According to Treasury Secretary Scott Bessent, the results are already stacking up. Tens of billions of dollars that would have otherwise funded terrorism? Disrupted. Inflation in Iran? Doubled. Currency? Sliding fast. But sure, let’s pretend sanctions “don’t work,” right?
And it gets better. Kharg Island — Iran’s main oil export hub — is reportedly nearing storage capacity. Translation: they may soon have to slow production, potentially losing around $170 million per day. That’s not pocket change, even for a regime used to burning through cash.

This isn’t your typical sanctions playbook. The Trump administration is going beyond the basics, targeting Iran’s ability to generate, move, and even hide money — from oil networks to banking systems to cryptocurrency. Yes, even crypto isn’t safe anymore — about $500 million tied to the regime has already been frozen. Turns out, hiding money isn’t so easy when someone’s actually looking.
And the message to the rest of the world is crystal clear: help Iran dodge sanctions, and you’re next. Financial institutions in China, Hong Kong, the UAE, and Oman have been put on notice. Even airlines could face penalties. Imagine that — consequences for enabling bad behavior.
Of course, not everyone is convinced. Some analysts argue Iran’s leadership has a long history of letting its own people suffer while clinging to power. Not exactly a shocking revelation. The regime staying in power has always been the priority — not the well-being of its citizens.
But others see something different this time. Former Treasury analyst Miad Maleki points out that the U.S. may now have more leverage over Iran than at any point since 1979. And it’s not just sanctions — it’s the combination of economic pressure, naval restrictions, and aggressive enforcement that’s making the difference.
Iran’s economy is already on shaky ground: 104% food inflation, about 90% loss in purchasing power. Now add potential daily losses of up to $435 million if maritime restrictions hold. That’s not pressure — that’s a full-on chokehold.

Oil exports have already dropped from around 2 million barrels per day to roughly 1 million. The rest? Sitting in storage, piling up fast. Estimates suggest Iran could hit storage limits within weeks. And when that happens, production cuts aren’t optional — they’re inevitable.
In a move that screams “we’re running out of options,” Iran has reportedly started pulling decades-old tankers out of retirement just to store excess oil. Not exactly a sign of a thriving economy.

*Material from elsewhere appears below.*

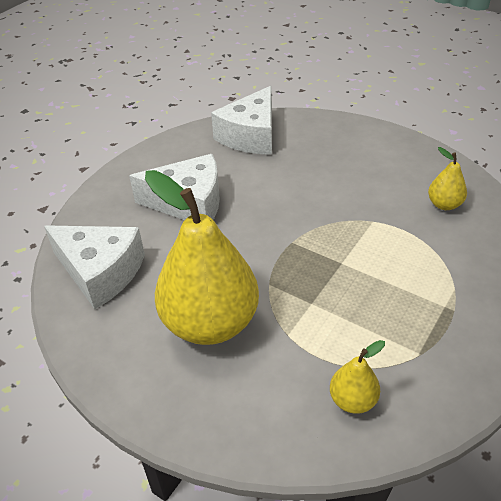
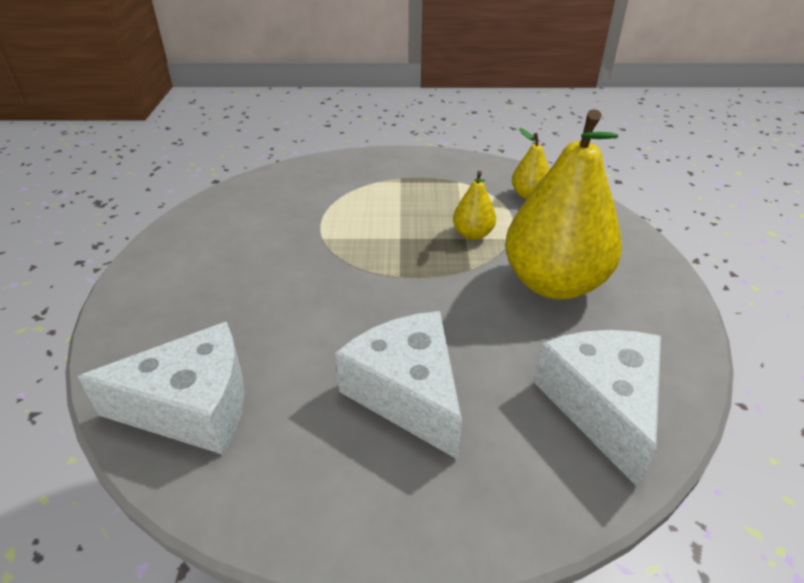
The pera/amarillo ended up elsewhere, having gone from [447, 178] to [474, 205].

Supporters of the strategy argue this isn’t about instant results — it’s about time. Blockades and economic sieges aren’t flashy, but they work. Slowly, steadily, and effectively. And unlike endless wars, they come at a relatively low cost to the United States.
Critics, of course, say it won’t force Iran to surrender. Maybe not overnight. But the reality is simple: the regime is under serious strain, and the pressure isn’t letting up.
For once, the strategy isn’t about hoping for change — it’s about forcing it.
And whether Tehran likes it or not, the clock is ticking.